Hundreds of people took part in the demonstration with many holding signs bearing slogans asking for affordable health care. They made these demands on the New Brunswick campus outside Winants Hall and called on Rutgers President Robert Barchi to meet their demands.

During the meeting, Barchi did not reference the demonstrations.

At a Feb. 7 board of trustees meeting at the school’s Newark campus, Barchi said his administration will meet with leaders of Rutgers’ 24 labor unions to negotiate contracts before the current contracts expire June 30.

“My commitment is transparency here,” Barchi said Tuesday. “That has been my commitment since I arrived.”

Barchi addressed Rutgers’ finances.

“We have kept our tuition increases below 4 percent per year for years,” Barchi said. “ … The notion that we have this pot of unrestricted reserves that can be spent is simply not consistent with the facts.”
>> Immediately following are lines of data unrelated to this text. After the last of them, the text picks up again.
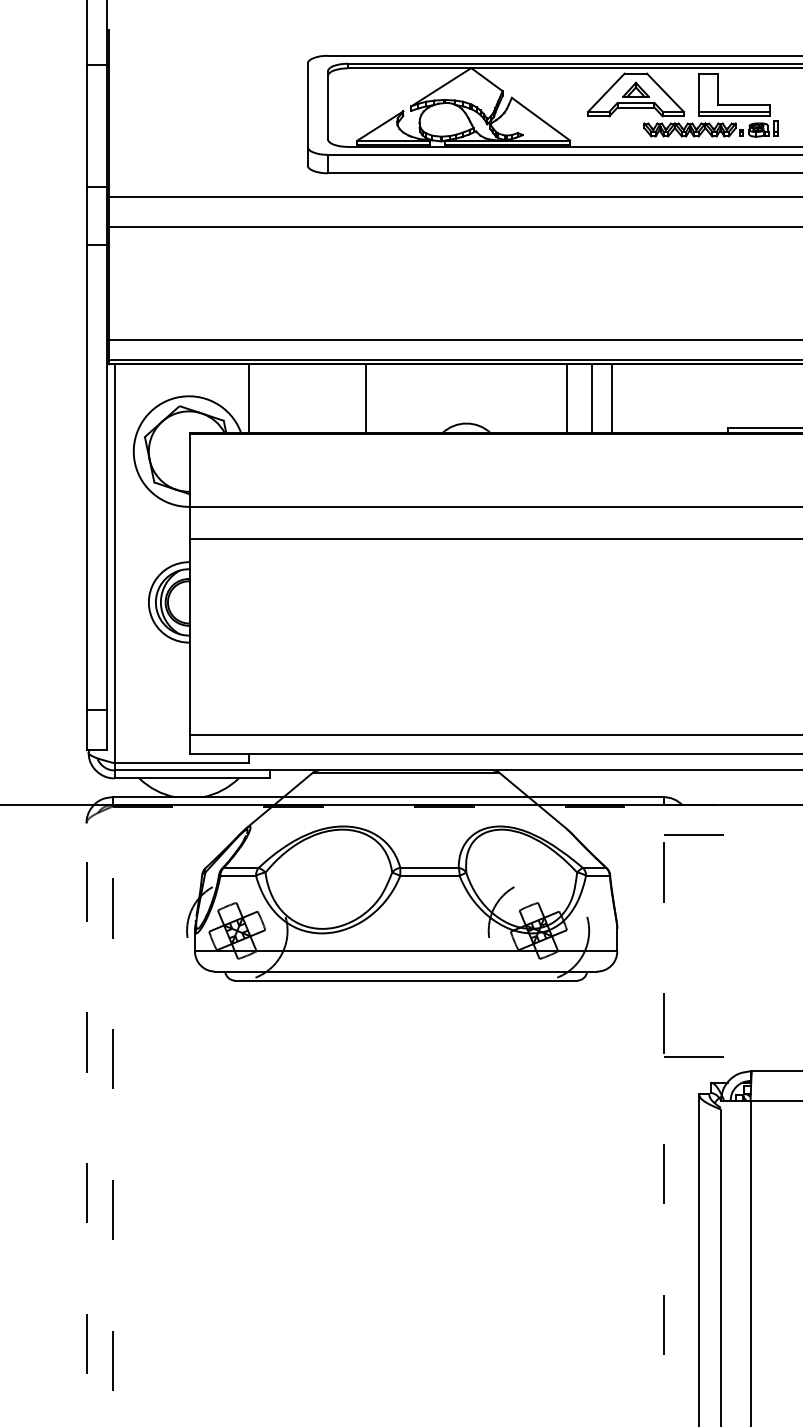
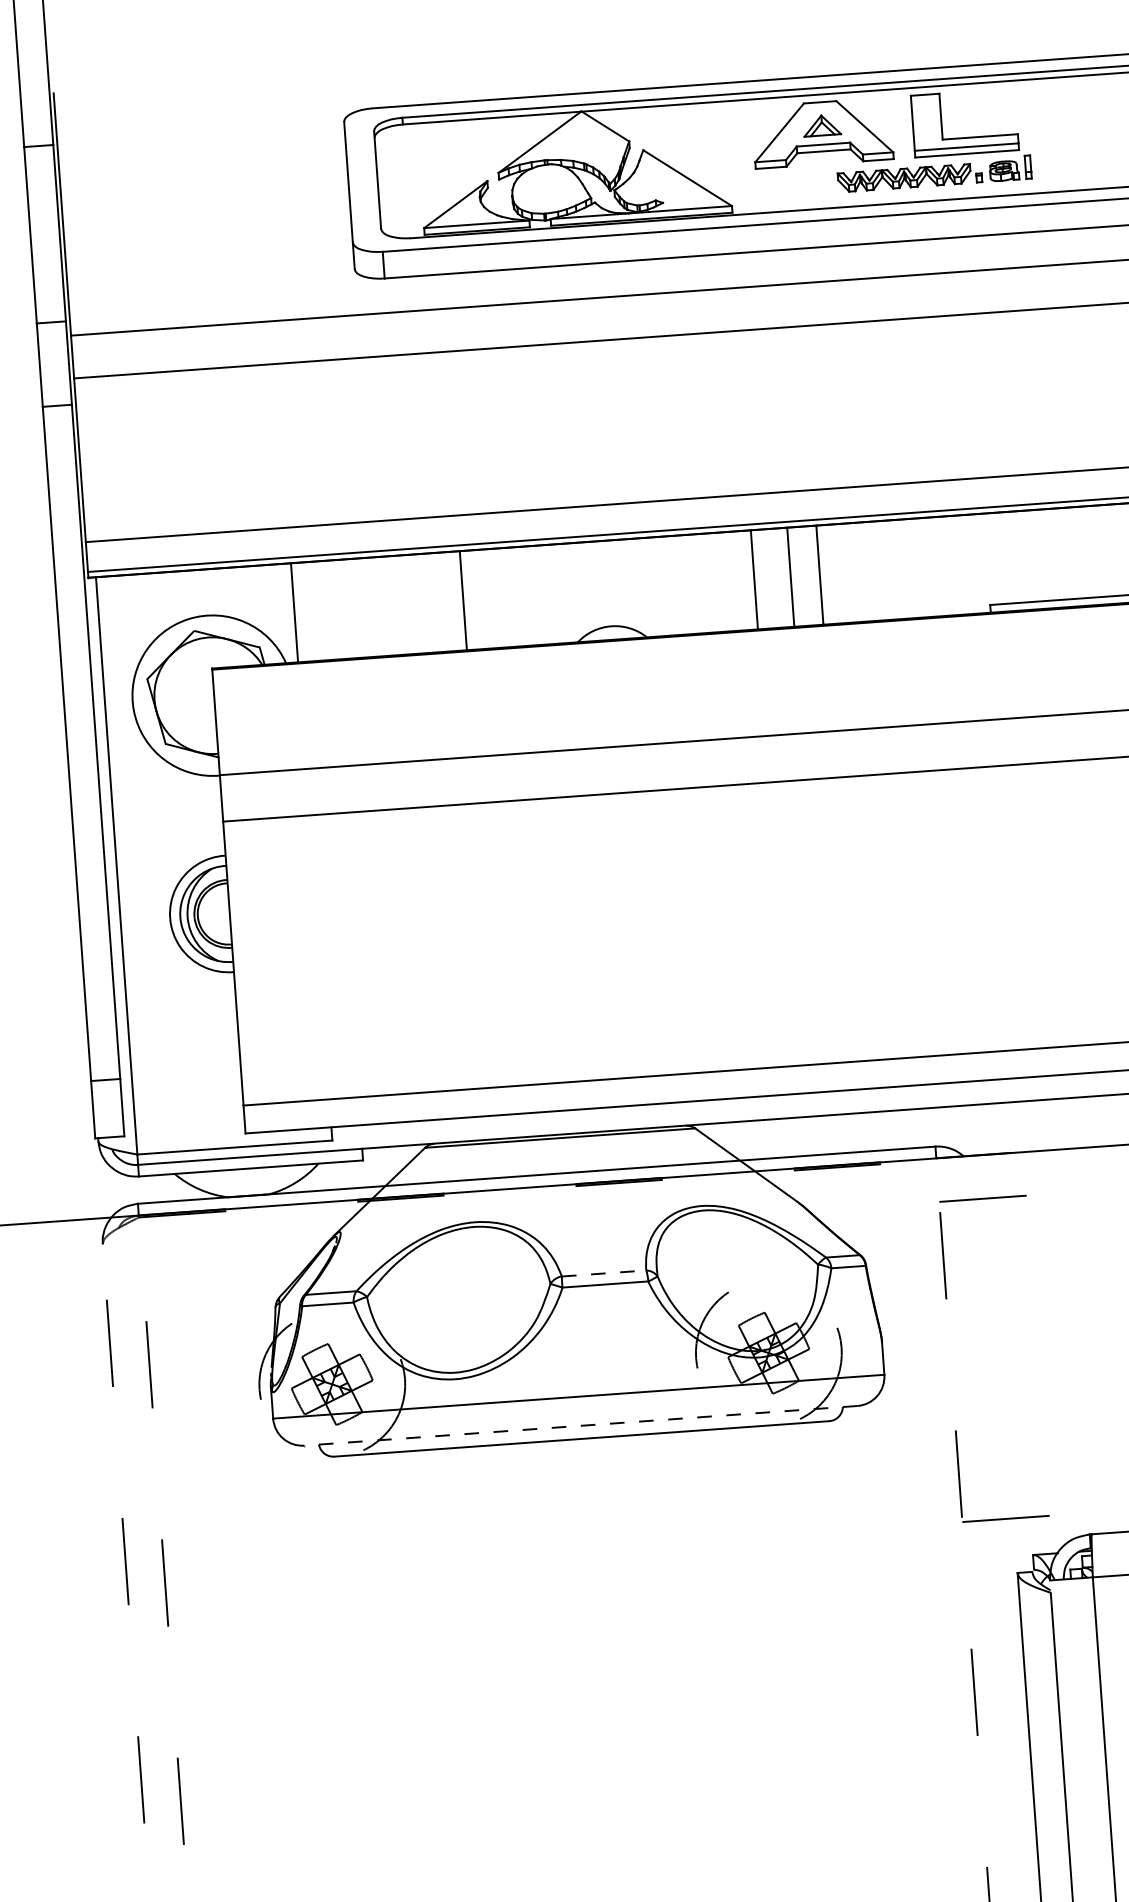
line: (430, 868) -> (605, 1274), solid -> dashed
line: (405, 971) -> (579, 1425), solid -> dashed

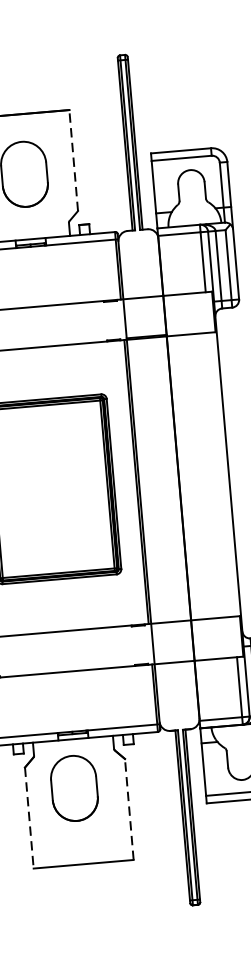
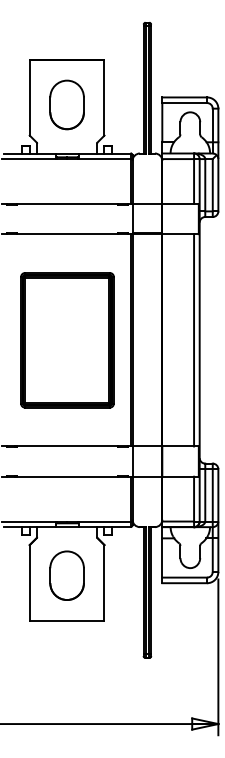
line: (73, 160) -> (104, 97), dashed -> solid
line: (221, 474) -> (194, 340), added
part: (73, 788) -> (66, 575), moved
line: (129, 809) -> (104, 582), dashed -> solid
line: (28, 817) -> (29, 582), dashed -> solid

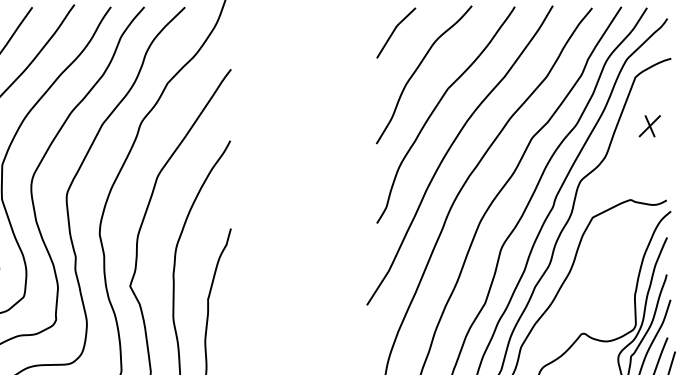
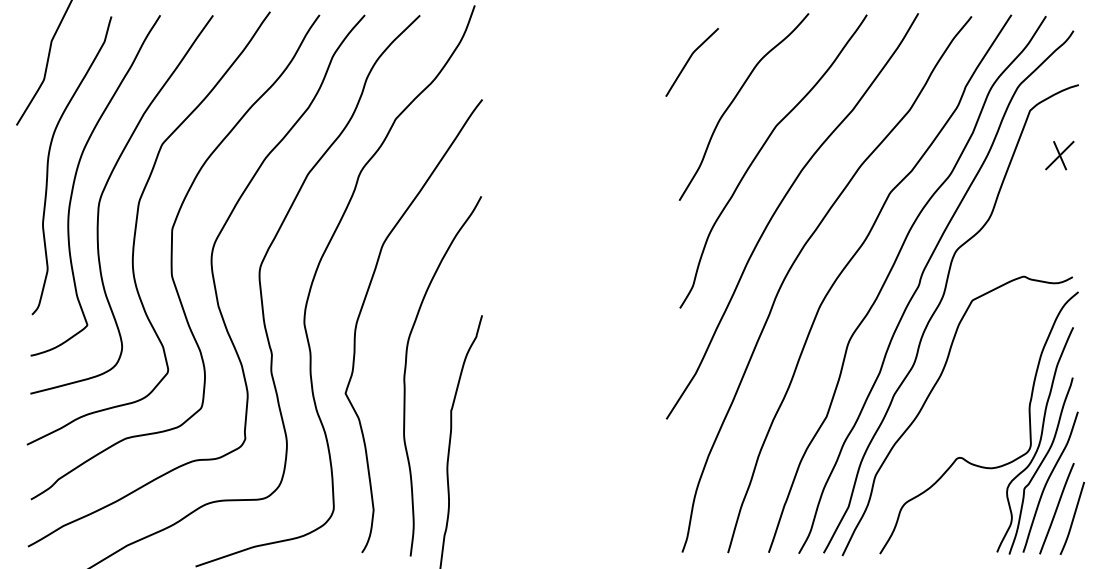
curve: (394, 31) -> (689, 60), moved
part: (649, 126) -> (1059, 155), moved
During the public portion of the meeting, Rutgers lecturer Karen Thompson asked the board to raise the salaries of lecturers. Thompson has taught at Rutgers since 1979.

“A lot of people have judged me as a good teacher, but I’d feel better if my salary and benefits reflected that,” Thompson said.  “… One colleague calls us the ‘farm-workers of higher education.’”

Thompson asked the board to double or triple lecturers’ salaries, give access to health care and provide job security through long-term appointments.

In student news, Barchi said Rutgers saw its total applications increase by 9.3 percent and out-of-state domestic applications increase by 18 percent from last year.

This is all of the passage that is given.